Re: separation is killing me, help!
I wanted to add my thoughts on the alcohol use. I know that once your body gets to a point where you are hospitalized and in a coma as a result of alcohol (indirectly or not) you can recover and lead a long life (the liver is an amazing organ that way).
My mother was there. She stopped drinking and found herself fidgety and asked me to teach her to needlepoint. Her mother taught me and once my mother got hooked, she did beautiful work and kept her focus off of having a drink. She stayed sober for 2 years.
At some point, the stress of life got the best of her and she started drinking again. The doctors told her that if she did, her body would not be able to handle it. She used to drink wine, but decided to try vodka as she could hide it and figured she wouldn't drink as much. Within a few months, my dad found her non-responsive and she was taken by ambulance to a hospital near where I worked. I got there before she did and when they brought her in I had enough time to hold her hand (she squeezed it) and told her I was there and that I loved her. She went into a coma and one by one her organs shut down. She died the next day with her husband, five children and best friend with her. She was 56.
Her daughter was 7 months pregnant with her grandson that she would never meet. She made a needlepoint baby blanket for him that her husband wrapped and brought to the hospital when the baby was born, holding back tears as he handed it to his daughter. That daughter was me.

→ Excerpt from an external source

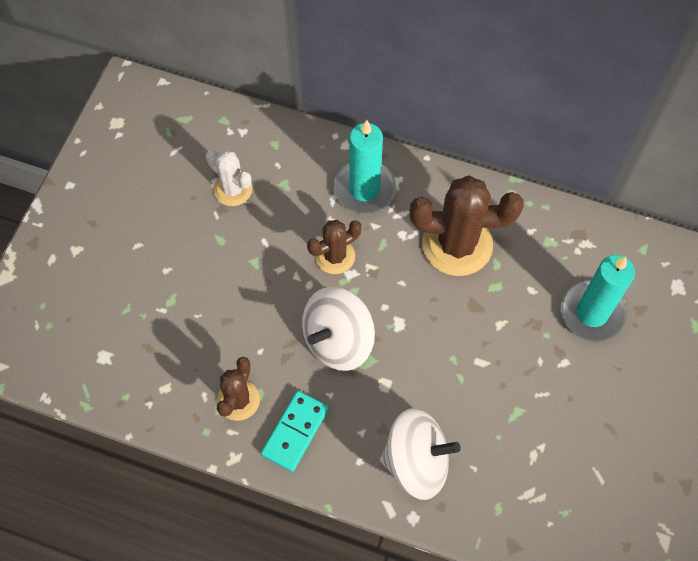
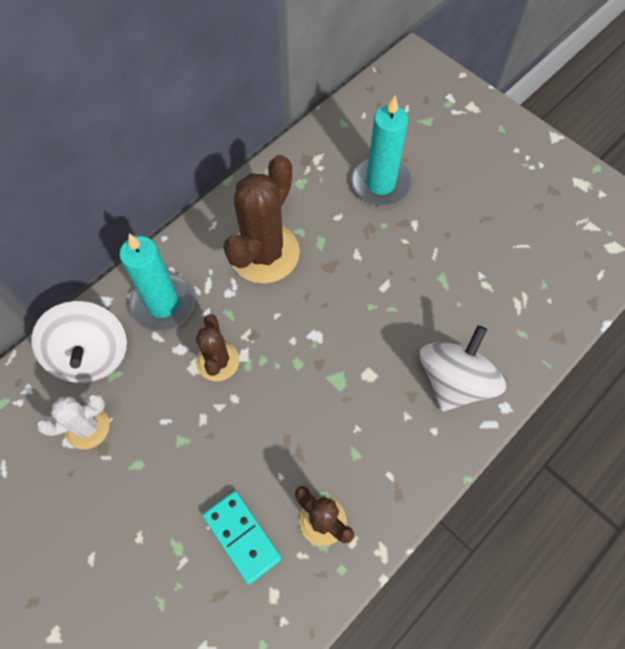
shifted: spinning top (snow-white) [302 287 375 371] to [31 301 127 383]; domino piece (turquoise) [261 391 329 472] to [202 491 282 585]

She was a wonderful person, mother and friend and I still miss her. Your wife is doing what she needs to do to protect herself and the kids so they never have to go through that. She is hoping that while she is gone you will take serious inventory of yourself and make permanent changes. So at all costs, stay sober, keep doing all that you are and make the most of this second chance at life as I believe it will lead to a second chance with her. I seriously doubt a third chance is possible.